La haine et le pognon. P1
irae
Ils avaient des briquets et de l'essence, un certain sens du spectacle et lançaient des cris comme des éclaires. Je ne crierai jamais aussi fort qu'eux, ils ont le sang bouillant, moi mon sang est tiède et ma gorge sourde. Pour autant je n'ai pas peur, du moins je le pense, je suis figé, une anesthésie totale. Du col de ma chemise à mes chaussettes en passant par mon caleçon, tout était trempé de sueur épaisse. Pourquoi ces gens, ce vacarme, venait-il de faire son entrée dans notre résidence ? Moi qui avais toujours entendu que la violence était l'arme des faibles, je me sentais plus proche d'une brebis coupée d'elle-même que du loup. Pourquoi personne ne venait les arrêter, canaliser toute cette haine illégale ? Illégale car destructrice. Notre maison, nos souvenirs, nos vies, nos avenirs brulants comme un combustible. Leur combustible, celui qui donne du sens à leurs gestes, notre fin. Une balle de revolver explosa la tête d'un des bouddhas de l'espace yoga et une main m'attrapa le poignet pour me tirer et me forcer à courir. Mon père à seulement quelques mètres de la foule venait m'extirper de la, mais un vinyle d'ambiance zen heurta de son tranchant son visage lui fendant la lèvre et brutalement s'en suivit un coup de queue de billard dans ses côtes. Il s'écroula et me fit trébucher dans sa chute. Cette queue était la sienne, une Buffalo cuetec Chinook Pool cue qui pour une fois réussissait son coup. Une femme me prit par le buste et me tira vers la foule. Elle avait l'air d'avoir une quarantaine d'années, mais pas la quarantaine que je connaissais, non, une quarantaine vieillie et abimée, quelques taches brunes sur la peau recouvertes de plis et de grands cernes bleus. Le regard dur de la détermination. D'autres me prirent m'arrachèrent ma chemise et mes espadrilles qu'ils lancèrent au feu qui s'étendait et me firent rouler dans la petite cour.
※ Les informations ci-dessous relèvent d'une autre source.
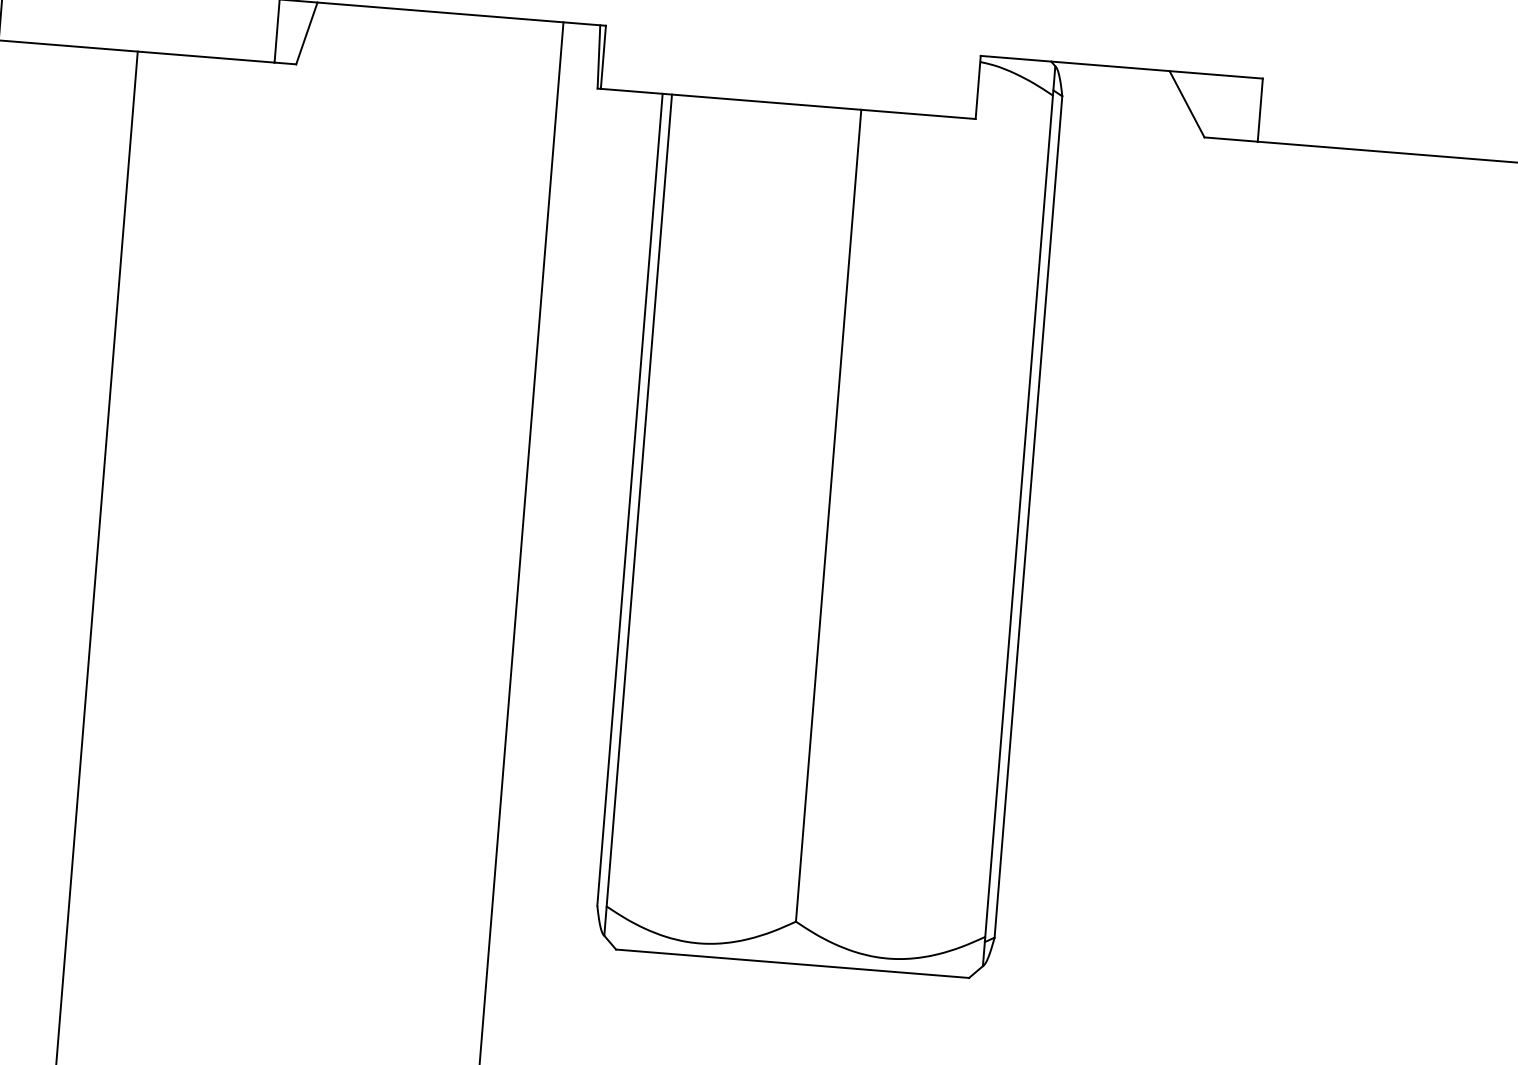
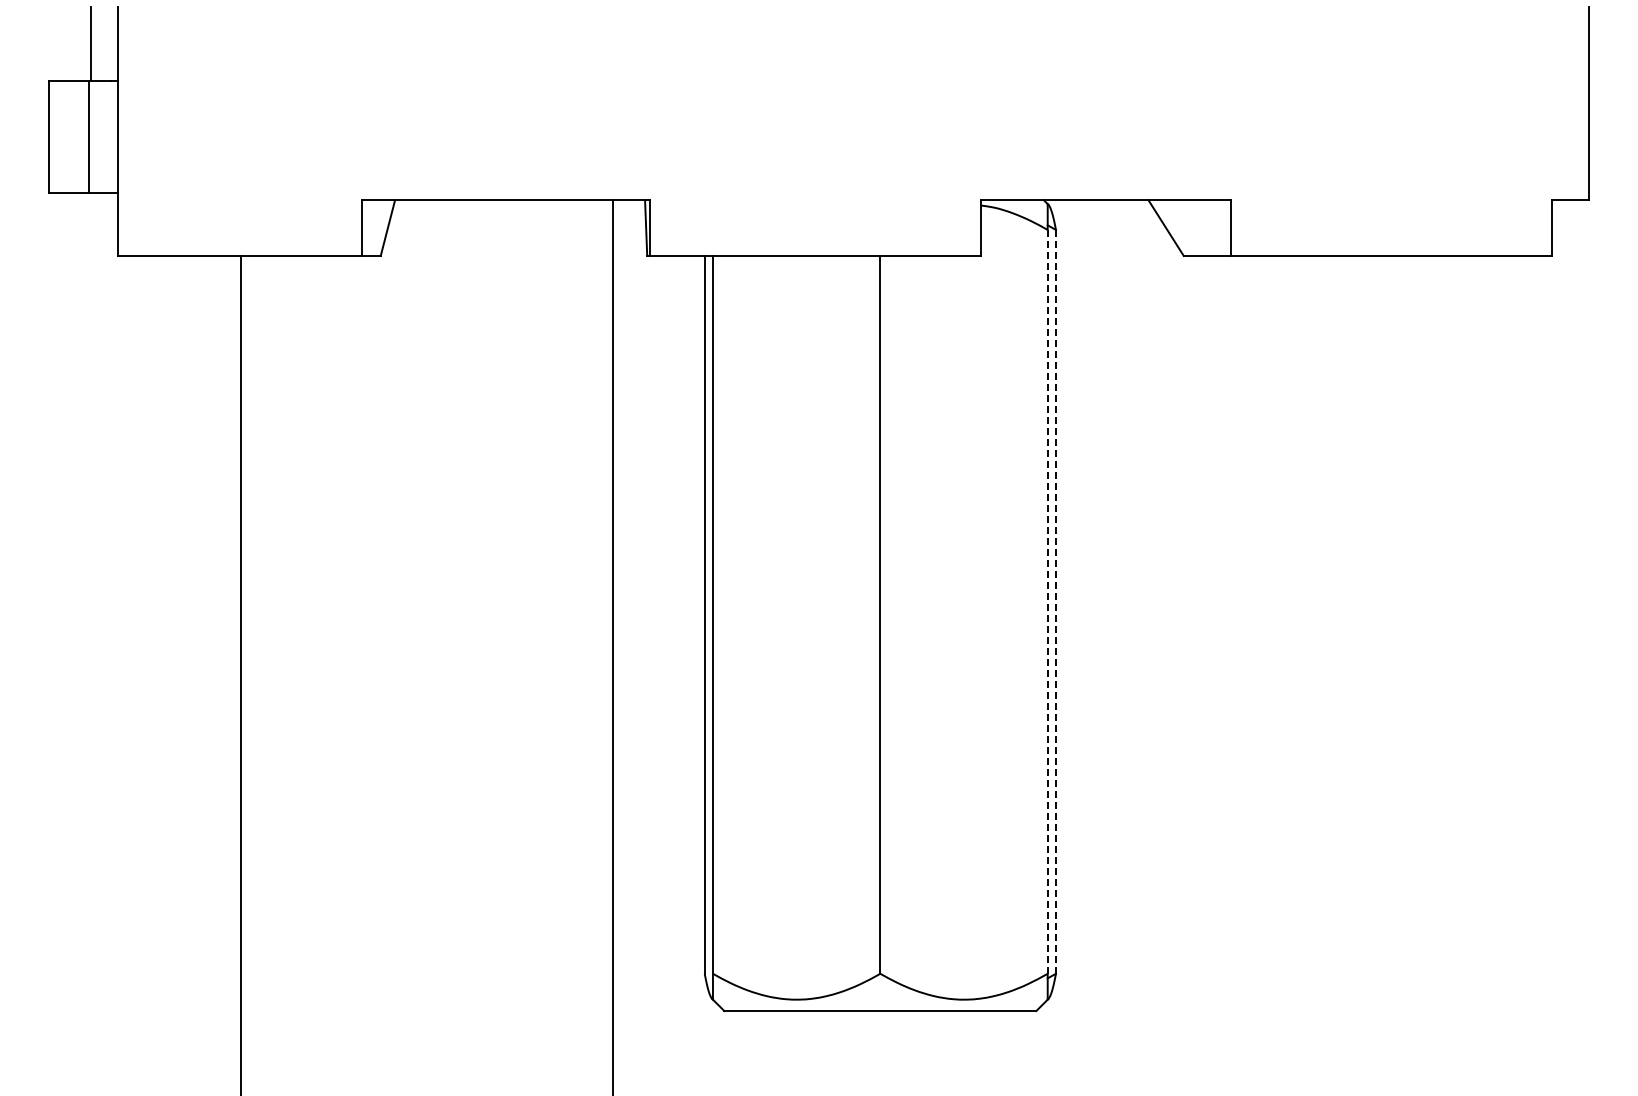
line: (1018, 515) -> (1047, 601), solid -> dashed
line: (1027, 516) -> (1055, 601), solid -> dashed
« Vous allez me tuer ? Bande de bêtes, des monstres, j'ai honte d'être de la même espèce, à moins que non, je ne le suis pas, moi, je ne suis pas un monstre.» Tout ça raisonnait dans ma tête comme un mantra et je me mis à pleurer, enfin, au milieu de cette catastrophe. La douleur, je commençais à la sentir en moi comme à mes plais et encore cette vieille peau usée poussant les autres, les forçant à cesser leur humiliation me releva et m'extirpa de ces mains et pied sales.
- Il a déjà plus rien, c'est bon, c'est juste un gamin, foutez lui la paix !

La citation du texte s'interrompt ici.